My Name is Strong: A community anti-violence initiative and awareness campaign
Caroline Fish, Jay Celin, and Ambar Plasencia are all first-year graduate students at the Brown School at Washington University in St. Louis where they discovered a common passion: Violence prevention.
“Gender-based violence is a serious, public health issue,” Fish says, “and an issue we all had some passion about. So when the call went out for applications to Clinton Global Initiative University, we jumped on it.”
Fish brought the idea to Celin and Plasencia one morning about an empowerment campaign for survivors and friends impacted by gender-based violence. The idea was for a movement that focuses not on violence alone but on the strength communities have to overcome violence. Together, they shaped that original vision into what would become known as “My Name is Strong: A Community Anti-Violence Initiative and Awareness Campaign.”
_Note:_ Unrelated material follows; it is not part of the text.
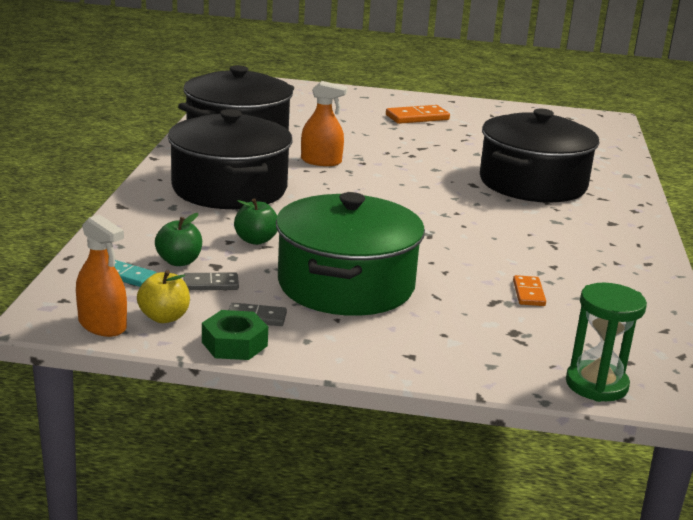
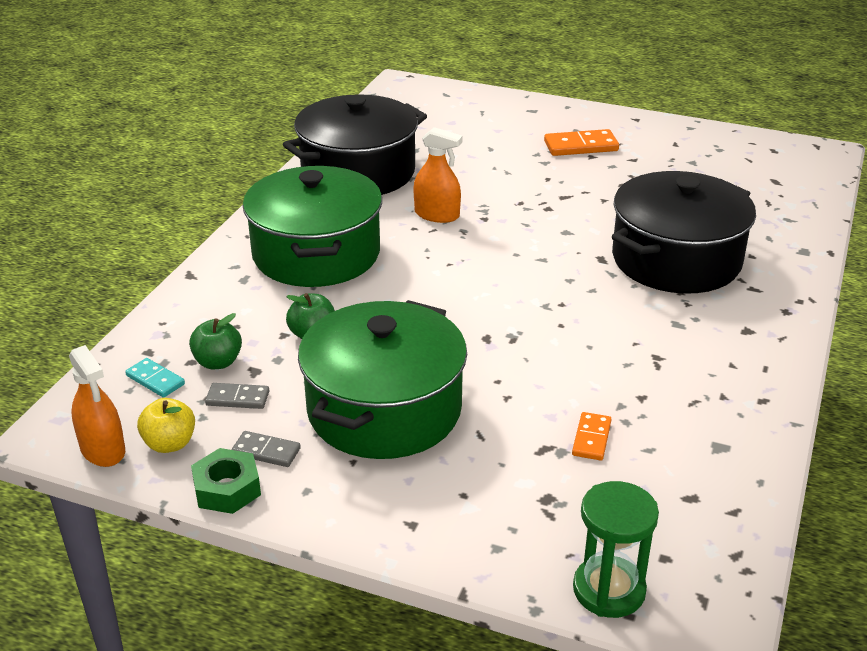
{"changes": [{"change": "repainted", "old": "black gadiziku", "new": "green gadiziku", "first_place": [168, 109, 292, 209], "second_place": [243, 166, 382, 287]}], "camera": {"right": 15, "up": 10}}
The idea is to turn a single room in St. Louis into an overpowering art exhibit of human strength and courage. Beginning with a social media campaign, the project is asking for stories, artwork, photographs, and other creative expressions by all individuals impacted by gender-based violence — not just the survivors themselves.
“Most projects surrounding gender-based violence tend to focus on the stories of survivors,” Fish says. “But it also greatly impacts their friends and family. We want them to stand up and say something, too.”
The group already has a Facebook page, and is starting to see submissions from throughout the country. Individuals can mail artwork in anonymously. The works will then be featured on the page, and collectively in a St. Louis art gallery as a call to action against violence issues globally.
As for CGI U on the WUSTL campus, Fish looks forward to the momentum the project will gain. “I’m really looking forward to collective energy that comes with people getting together and sharing ideas,” she says. “It’s an awesome forum for the project because we need to get word out.”